Können Sie die Benefits der VR-Technologie aus Sicht des Gesundheitswesens noch etwas näher spezifizieren?

Freeman: Es gibt ein Bewusstsein dafür, dass mehr evidenzbasierte psychologische Therapien angeboten werden müssen. Virtual Reality ist ein Weg, das zu erreichen. Viele Patienten mit Psychose erhalten oft keine Therapie, obwohl das hilfreich wäre. VR ermöglicht, das wirksam und kosteneffizient zu beheben.

Im Fall von gameChange setzen wir zwar immer noch auf menschliche Unterstützung, aber nicht mehr nur auf hochqualifizierte Therapeuten, sondern ein breiteres Spektrum von Mitarbeitern - darunter beispielsweise Peer-Support-Mitarbeiter oder Assistenzpsychologen. Die VR-Therapie nimmt zudem oft weniger Zeit in Anspruch als Standardbehandlungsmethoden. Es geht also im Grunde darum, den Zugang zu Psychotherapie zu optimieren, indem mehr Mitarbeiter eingebunden werden, während die Zeit für die Behandlung sinkt.

Hat eine Behandlung mit weniger persönlicher Interaktion auch Nachteile?

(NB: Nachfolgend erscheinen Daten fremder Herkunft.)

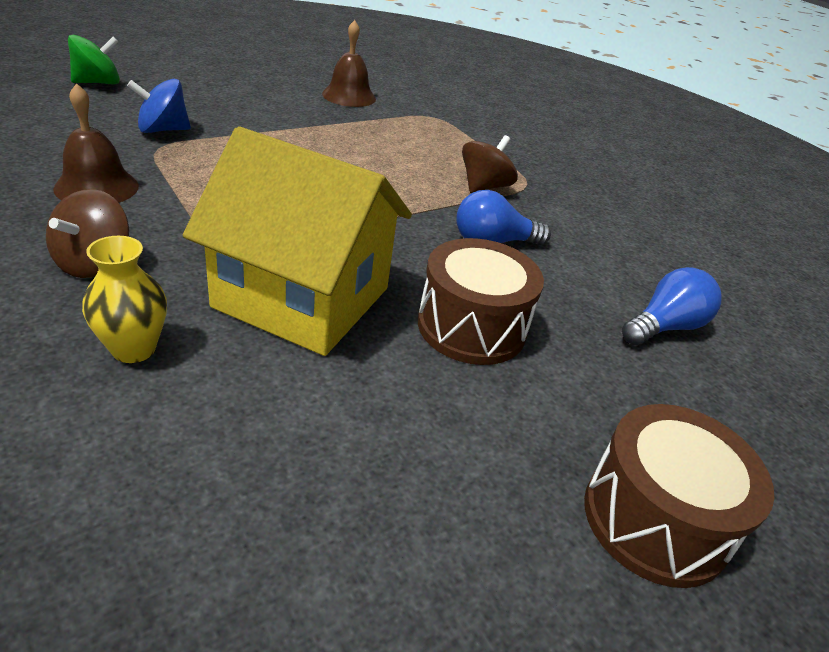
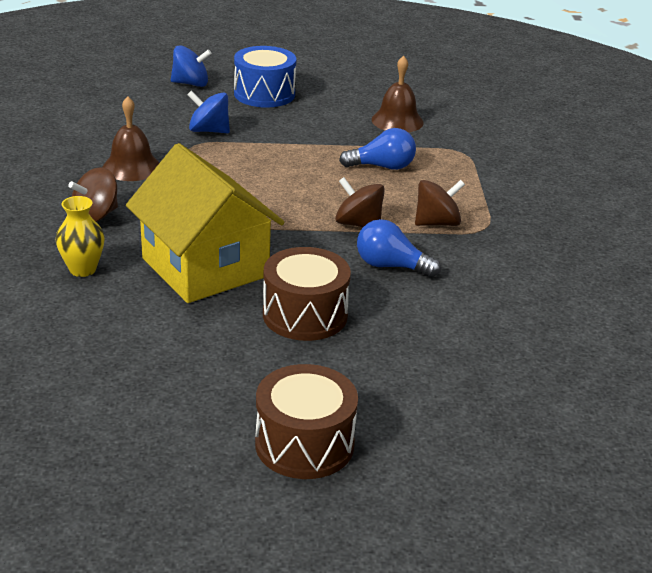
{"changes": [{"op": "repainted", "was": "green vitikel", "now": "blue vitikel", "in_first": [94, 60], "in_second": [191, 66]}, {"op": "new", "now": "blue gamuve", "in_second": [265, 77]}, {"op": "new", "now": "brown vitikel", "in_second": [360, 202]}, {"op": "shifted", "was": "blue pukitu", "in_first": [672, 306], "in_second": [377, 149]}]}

Freeman: Wir brauchen immer noch Psychotherapeuten. Es geht nicht darum Therapeuten zu ersetzen, sondern darum, das Therapieangebot zu erweitern. Manche Menschen wollen den persönlichen Kontakt, aber es gibt auch andere, die das nicht unbedingt bevorzugen. Man muss hier differenzieren: In einigen Fällen stellt eine Behandlung mit persönlichem Kontakt einen Schlüsselaspekt dar - in anderen sind andere Aspekte wichtiger.